Gel yang digunakan biasanya merupakan polimer bertautan silang (crosslinked) yang porositasnya dapat diatur sesuai dengan kebutuhan. Untuk memisahkan protein atau asam nukleat berukuran kecil (DNA, RNA, atau oligonukleotida), gel yang digunakan biasanya merupakan gel poliakrilamida, dibuat dengan konsentrasi berbeda-beda antara akrilamida dan zat yang memungkinkan pertautan silang (cross-linker), menghasilkan jaringan poliakrilamida dengan ukuran rongga berbeda-beda. Untuk memisahkan asam nukleat yang lebih besar (lebih besar dari beberapa ratus basa), gel yang digunakan adalah agarosa (dari ekstrak rumput laut) yang sudah dimurnikan.
Dalam proses elektroforesis, sampel molekul ditempatkan ke dalam sumur (well) pada gel yang ditempatkan di dalam larutan penyangga, dan listrik dialirkan kepadanya. Molekul-molekul sampel tersebut akan bergerak di dalam matriks gel ke arah salah satu kutub listrik sesuai dengan muatannya. Dalam hal asam nukleat, arah pergerakan adalah menuju elektrode positif, disebabkan oleh muatan negatif alami pada rangka gula-fosfat yang dimilikinya. Untuk menjaga agar laju perpindahan asam nukleat benar-benar hanya berdasarkan ukuran (yaitu panjangnya), zat seperti natrium hidroksida atau formamida digunakan untuk menjaga agar asam nukleat berbentuk lurus. Sementara itu, protein didenaturasi dengan deterjen (misalnya natrium dodesil sulfat, SDS) untuk membuat protein tersebut berbentuk lurus dan bermuatan negatif.

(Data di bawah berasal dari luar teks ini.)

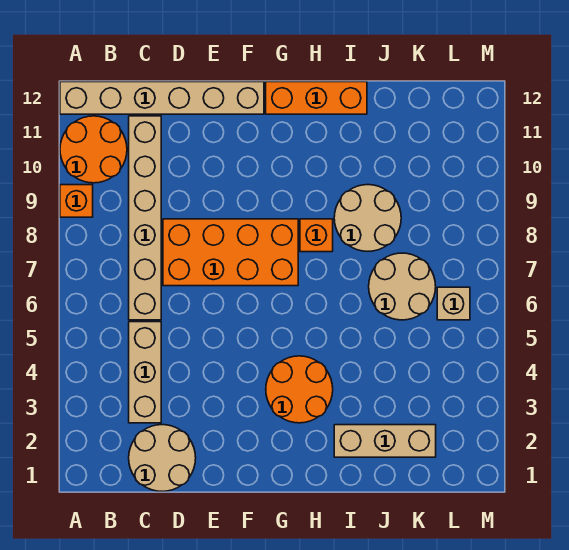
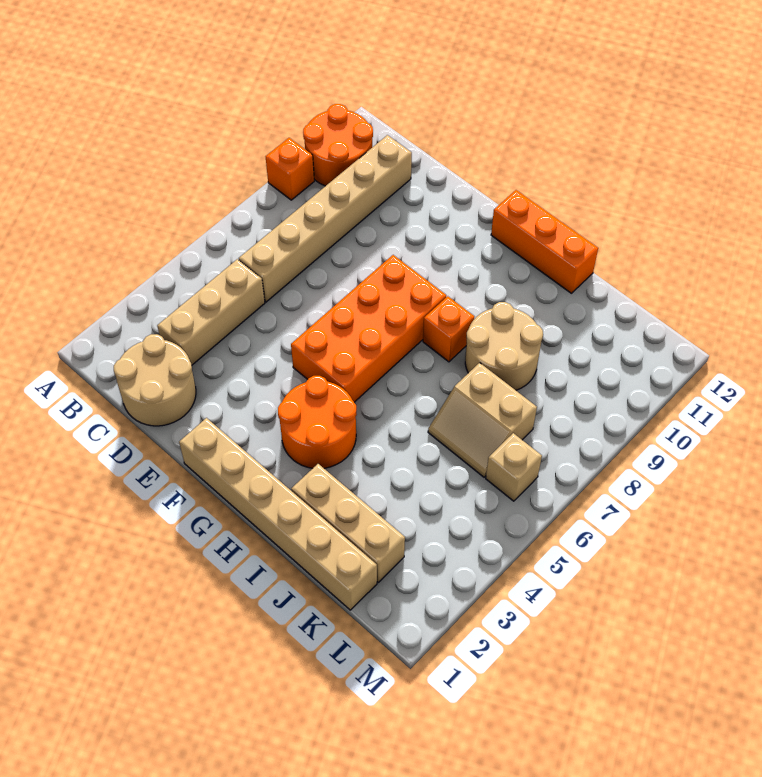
tan brick A12:F12 level 1 -> tan brick F1:K1 level 1
orange brick D7:G8 level 1 -> orange brick F5:G8 level 1
tan round brick J6:K7 level 1 -> tan slope J6:K7 level 1 top 7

Setelah proses elektroforesis selesai, dilakukan proses pewarnaan (staining) agar molekul sampel yang telah terpisah dapat dilihat. Etidium bromida, perak, atau pewarna "biru Coomassie" (Coomassie blue) dapat digunakan untuk keperluan ini. Jika molekul sampel berpendar dalam sinar ultraviolet (misalnya setelah "diwarnai" dengan etidium bromida), gel difoto di bawah sinar ultraviolet. Jika molekul sampel mengandung atom radioaktif, autoradiogram gel tersebut dibuat.

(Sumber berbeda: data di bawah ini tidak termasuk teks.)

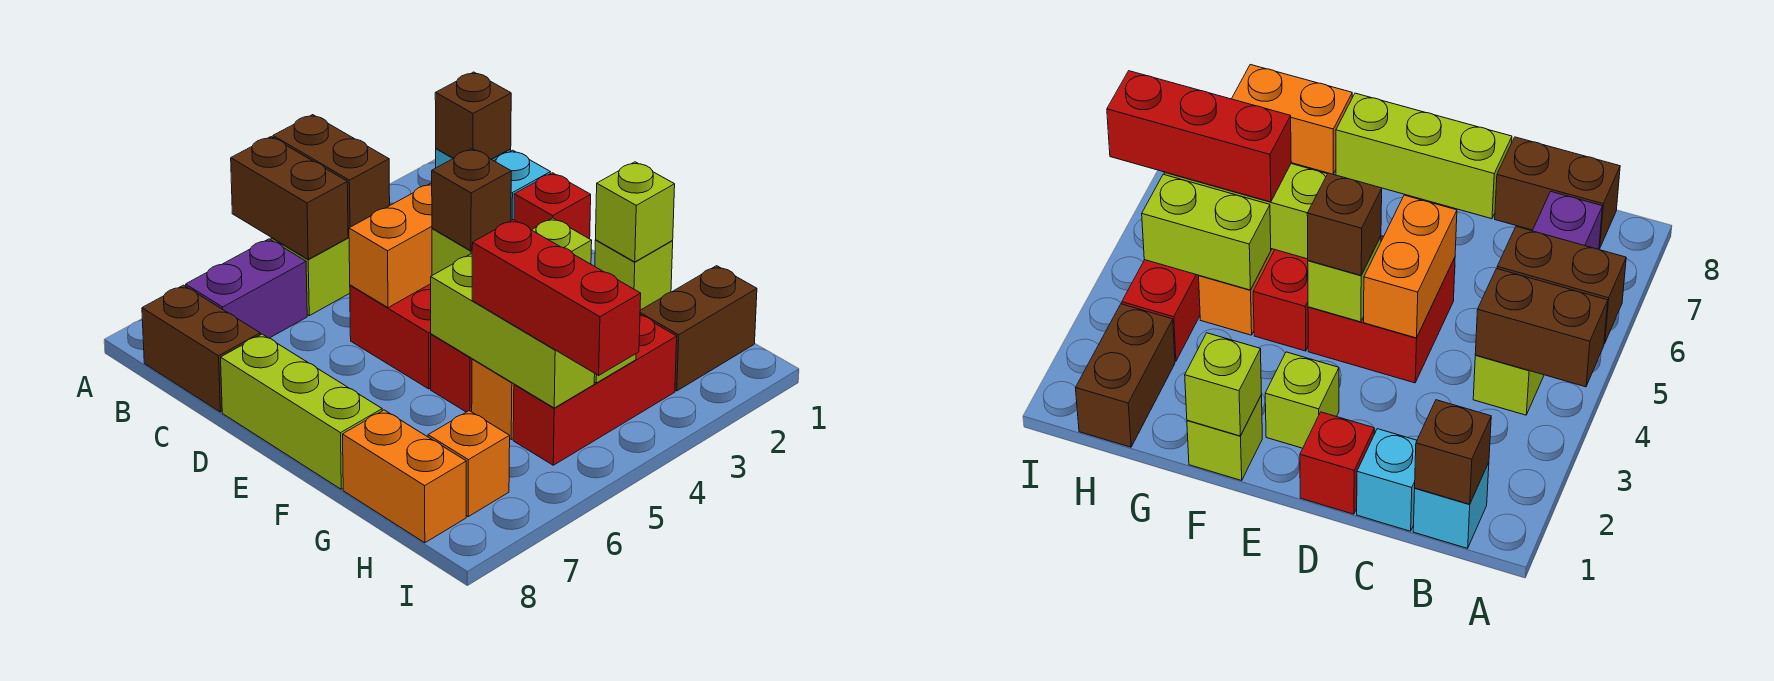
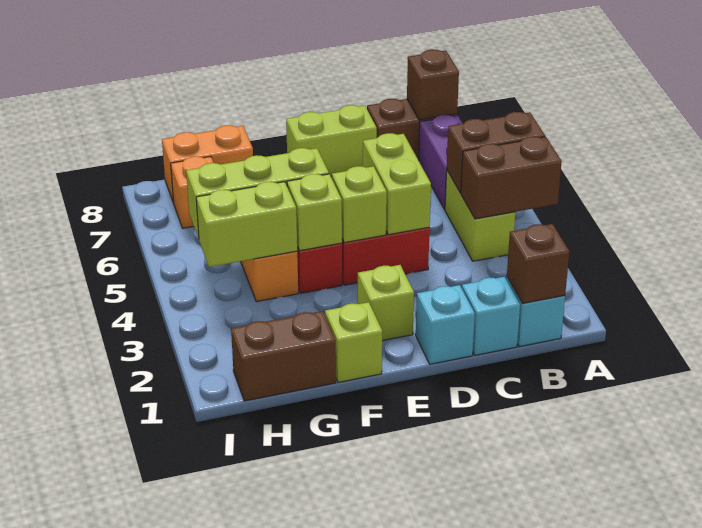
red brick D1 level 1 -> cyan brick D1 level 1
orange brick D4:D5 level 2 -> lime brick D4:D5 level 2
lime brick D8:F8 level 1 -> lime brick D8:E8 level 1
brown brick E4 level 3 -> brown brick B8 level 2
lime brick F1 level 2 -> lime brick F4 level 2
red brick G5:I5 level 3 -> none
brown brick H1:H2 level 1 -> brown brick G1:H1 level 1
red brick H3:H5 level 1 -> none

Pita-pita (band) pada lajur-lajur (lane) yang berbeda pada gel akan tampak setelah proses pewarnaan; satu lajur merupakan arah pergerakan sampel dari "sumur" gel. Pita-pita yang berjarak sama dari sumur gel pada akhir elektroforesis mengandung molekul-molekul yang bergerak di dalam gel selama elektroforesis dengan kecepatan yang sama, yang biasanya berarti bahwa molekul-molekul tersebut berukuran sama. "Marka" atau penanda (marker) yang merupakan campuran molekul dengan ukuran berbeda-beda dapat digunakan untuk menentukan ukuran molekul dalam pita sampel dengan meng-elektroforesis marka tersebut pada lajur di gel yang paralel dengan sampel. Pita-pita pada lajur marka tersebut dapat dibandingkan dengan pita sampel untuk menentukan ukurannya. Jarak pita dari sumur gel berbanding terbalik terhadap logaritma ukuran molekul.